How do you find the product $\left( {b + 7} \right)\left( {b - 7} \right)$?

Answer 1

Hint: In order to determine the product of the $\left( {b + 7} \right)\left( {b - 7} \right)$, we will use the difference of the squares of the two variables from the algebraic identities. Then compare both the given and the formula to determine the value of the variables and substitute in the formula to determine the required.

Complete step-by-step solution:
Here, we need to find the product of $\left( {b + 7} \right)\left( {b - 7} \right)$.
We know from the formula of difference of squares of two variables is,
${x^2} - {y^2} = \left( {x + y} \right)\left( {x - y} \right)$
Now, comparing the given with the formula, we have,
$x = b$ and $y = 7$
Substituting the values in the formula we have,
${b^2} - {7^2} = \left( {b + 7} \right)\left( {b - 7} \right)$
Hence, $\left( {b + 7} \right)\left( {b - 7} \right) = {b^2} - 49$

Note: Algebra includes both numbers and letters. Numbers are fixed, i.e. their value is known. Letters or alphabets are used to represent the unknown quantities in the algebra formula. Now, a combination of numbers, letters, factorials, matrices etc. is used to form an equation or formula. This is essentially the methodology for algebra. As students study for their exams, there are certain very important algebra formulas and equations that they must learn. These formulas are the cornerstone of basic or elementary algebra. Only learning the formulas is not sufficient. The students must also understand the concept behind the formula and learn to apply them correctly.

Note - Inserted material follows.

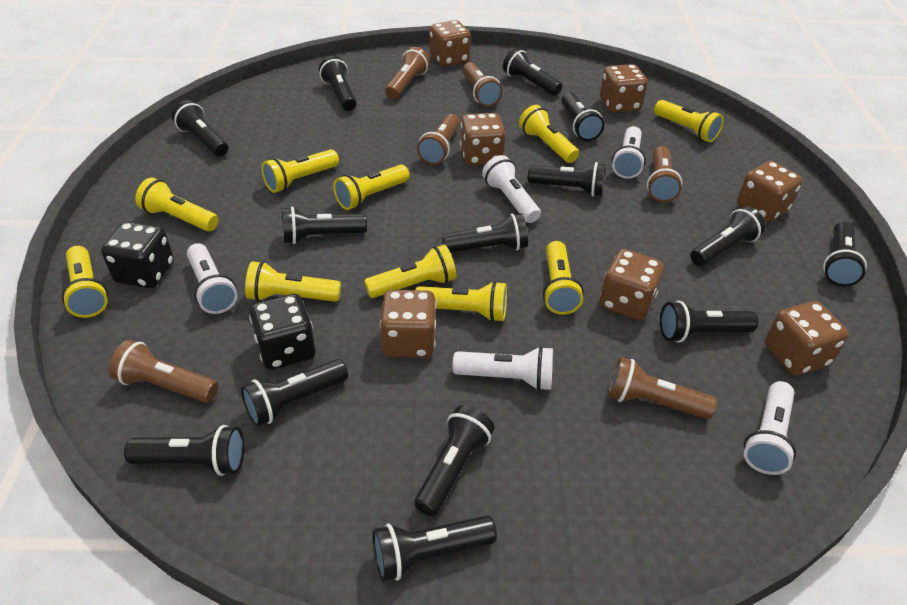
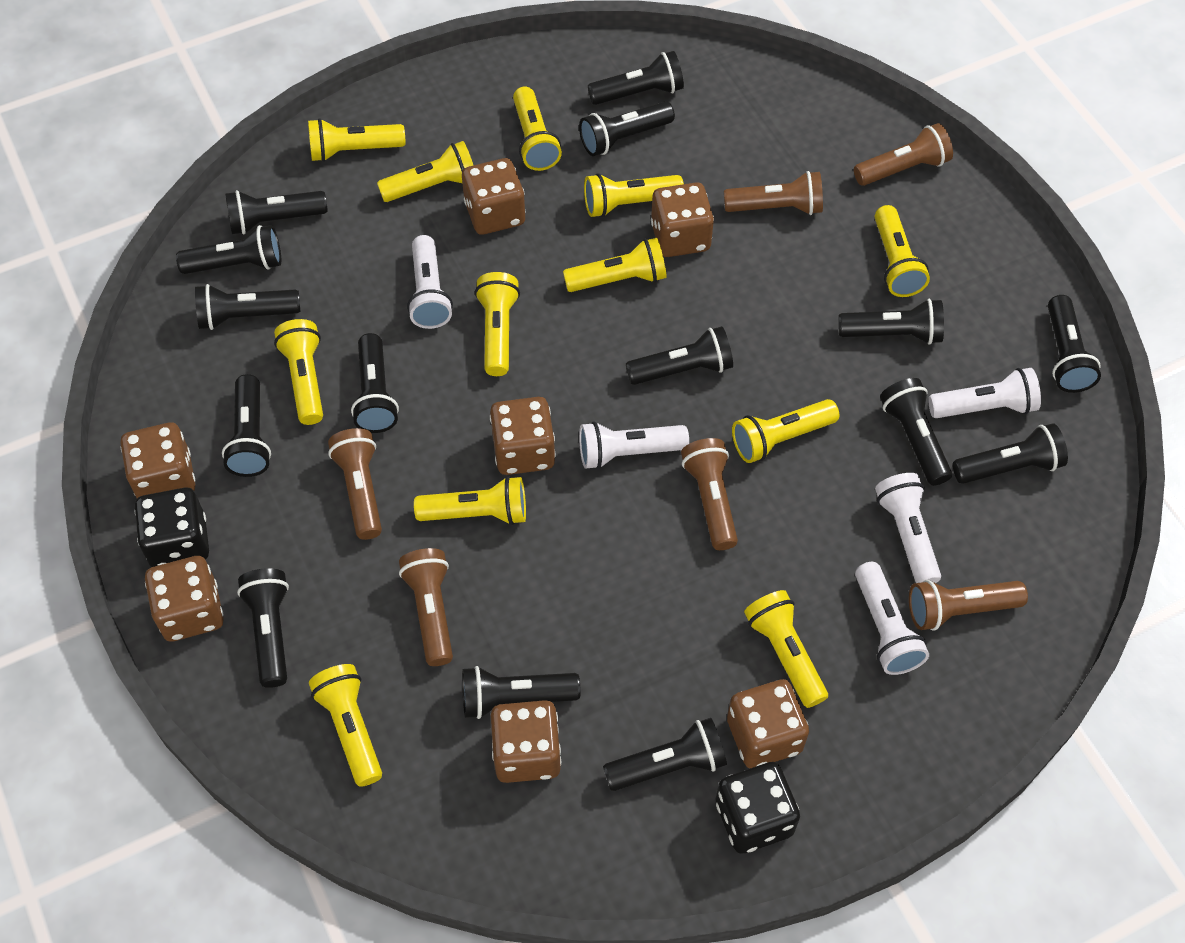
black flashlight: 14 -> 15
yellow flashlight: 10 -> 12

Alternatively, we can also use the FOIL method to determine the product of the given. The letters FOIL stands for First, Outer, Inner, Last. First means multiply the terms which occur first in each binomial, Outer means multiply the outermost terms in the product, Inner means multiply the innermost terms, and Last means multiply the terms which occur last in each binomial. By following this procedure, we can solve the given.